Force est de constater que de nos jours, cette notion de coopération est très présente au sein du système scolaire. Un enseignant ne peut enseigner de manière cohérente sans inclure ce type de pédagogie dans son enseignement. Encore une fois il semblerait qu’il ne suffise pas de mettre les élèves en groupe afin que ces derniers travaillent, des principes sont à respecter. C’est pourquoi nous allons nous intéresser maintenant aux travaux de Gilly, Fraisse et Roux. Ces derniers avancent l’idée que lors d’un travail en dyades, plusieurs comportement typiques d’élèves peuvent être observés. La connaissance de ces conduites typique éclairera d’ailleurs notre recherche par la suite. À noter que dans leurs travaux, ces derniers n’emploient pas le terme coopération mais le terme collaboration. C’est pourquoi il semble nécessaire ici de prendre le temps de distinguer les deux car, bien qu’ils soient très proches ils présentent quelques nuances. Ces nuances sont cependant parfois difficiles à appréhender car les définitions peuvent varier en fonction des chercheurs. Certains, comme Baker en 2008, avancent que la différence entre coopération et collaboration se situe dans le produit de l’apprentissage : « l’apprentissage coopératif soit la dénomination de tout type d’apprentissage produit dans une situation de travail de groupe et l’apprentissage collaboratif désignerait l’apprentissage produit grâce à une véritable collaboration. » D’autres, à l’inverse stipulent que la différence se situerait plus au niveau du guidage. Ainsi, Connac avance en 2013 que « la coopération se définit d’abord comme l’ensemble des situations où des personnes produisent ou apprennent à plusieurs. Elles agissent ensemble. Plus précisément la coopération peut être entendue comme ce qui découle des pratiques d’aide, d’entraide, de tutorat, et de travail de groupe. La collaboration elle désigne un sous ensemble de la coopération : elle pointe des activités de travail (labeur) et elle place les coopérateurs dans une relation symétrique au projet qui les unis. » Il est donc clair ici que la limite entre une situation de coopération et une situation de collaboration reste très fine. Cependant à la vue de la dyade qui sera créée et du filtre utilisé, c’est bien la coopération qui se fera objet d’étude, coopération qui n’est autre qu’un prolongement de la collaboration.

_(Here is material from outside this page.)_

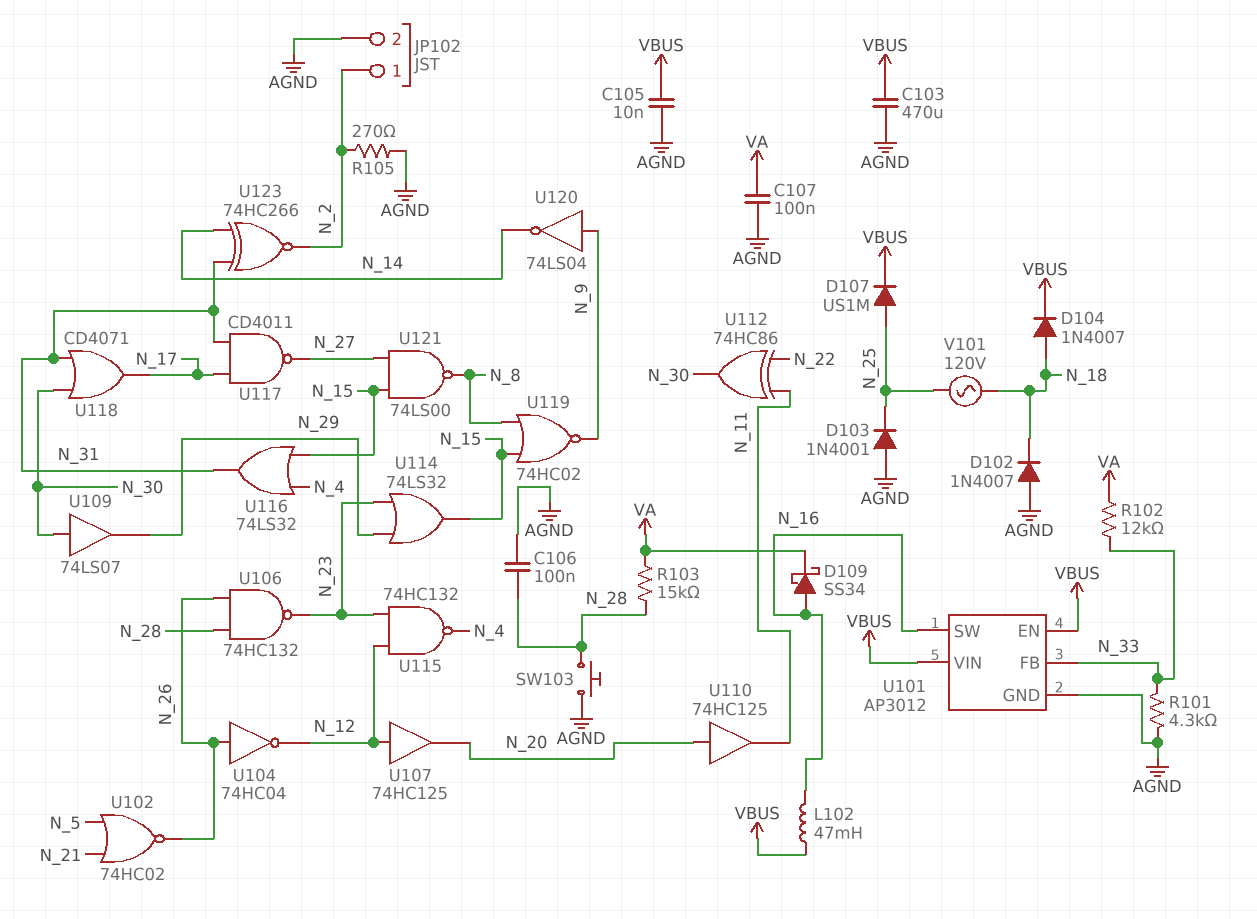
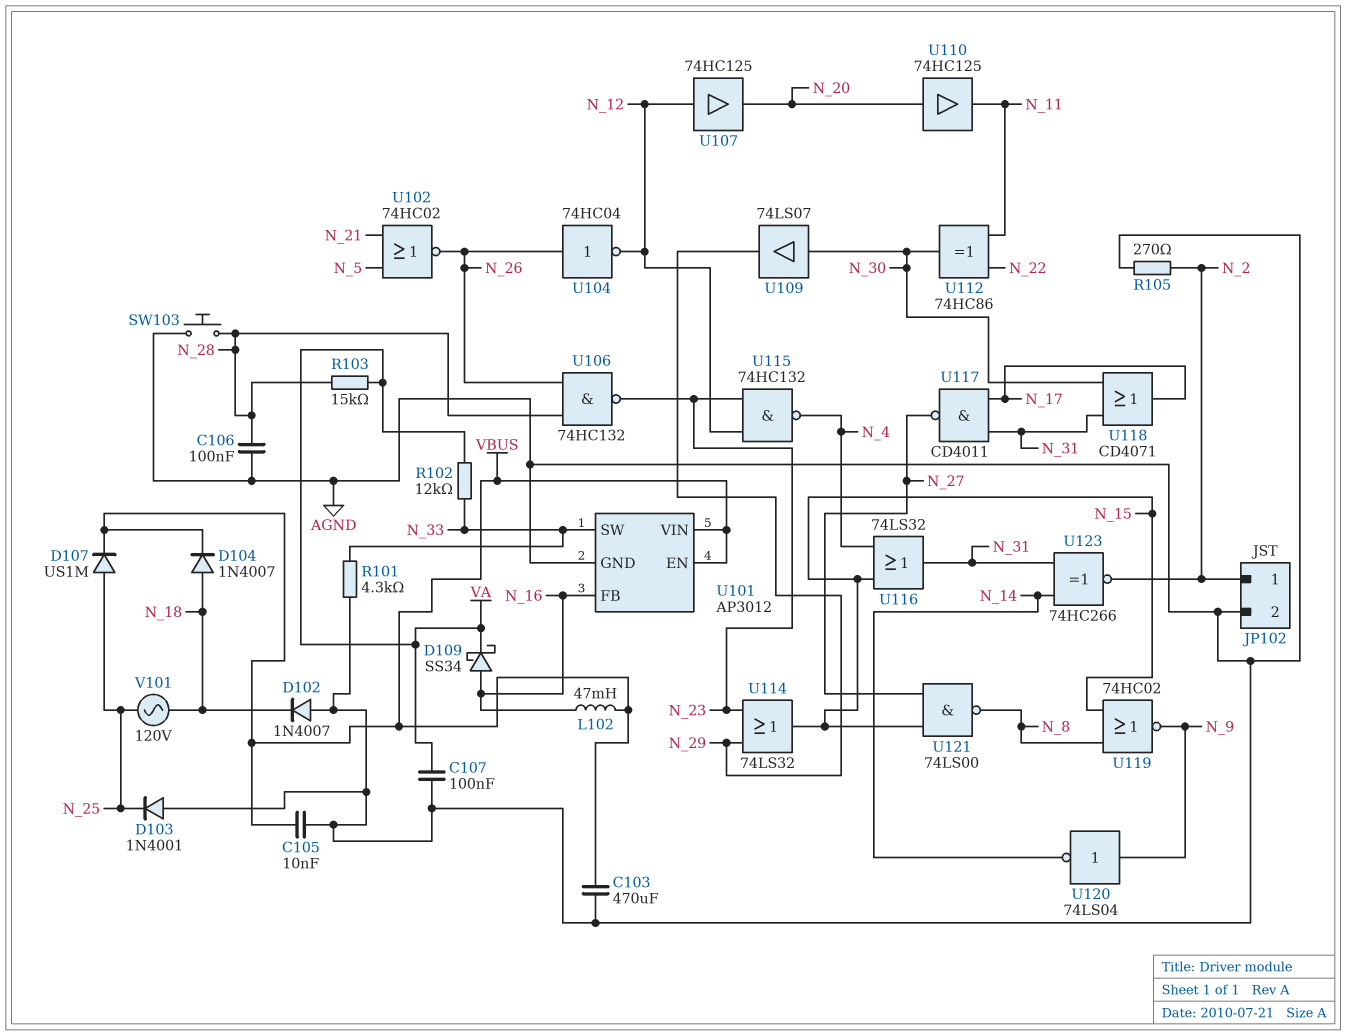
U101 pin FB: N_33 -> N_16
U101 pin SW: N_16 -> N_33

La théorie de Gilly, Fraisse et Roux

Ces auteurs ont centré un de leurs écrits sur la collaboration dyadique entre élèves. Selon cette étude, il peut y avoir apprentissage sans qu’un conflit soit absolument présent. Autrement dit, les élèves peuvent construire voire enrichir leurs compétences sans forcément qu’ils soient en désaccord avec leur partenaire de dyade. Après avoir mené une étude sur des enfants âgés de 10 à 13 ans, les chercheurs ont fait émerger le fait selon lequel dans des situations dyadiques pouvait être relevées quatre modes d’interactions différents.

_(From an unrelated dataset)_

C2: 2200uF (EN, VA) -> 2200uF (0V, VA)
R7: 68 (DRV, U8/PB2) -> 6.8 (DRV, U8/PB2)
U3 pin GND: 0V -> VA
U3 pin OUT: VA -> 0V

• la co-élaboration acquiesçante :
Cette modalité se retrouve lorsque l’un des deux membres de la dyade élabore une stratégie, une solution sans prendre en compte l’avis de son binôme. Le binôme quant à lui ratifie à cette décision sans chercher à poser des questions, ou même donner son avis. Il s’agit ici d’un schéma meneur/suiveur. Dans notre situation, cela pourrait prendre la forme suivante : un des membres du binôme choisit de partir dans une direction car il pense que la balise s’y trouve, l’autre prend le parti de le suivre sans même prendre le temps de regarder la carte. Il s’avère que ce mode de fonctionnement est un de ceux qui dessert le plus les apprentissages étant donné le manque de réflexion d’un des membres de la dyade.

• La co-construction :
Ici, à l’inverse de la co-élaboration acquiesçante, aucun des membres de la dyade ne va déléguer la décision. Les deux élèves vont chacun donner leur avis afin de prendre une décision, ils vont échanger, réfléchir conjointement afin d’apporter leur contribution dans le but d’élaborer une stratégie ou d’aider une prise de décision. De manière plus concrète, cela pourrait prendre la forme de deux élèves qui se concertent afin de choisir un itinéraire et où chacun complète les idées de l’autre pour prendre une décision commune sur le chemin à prendre.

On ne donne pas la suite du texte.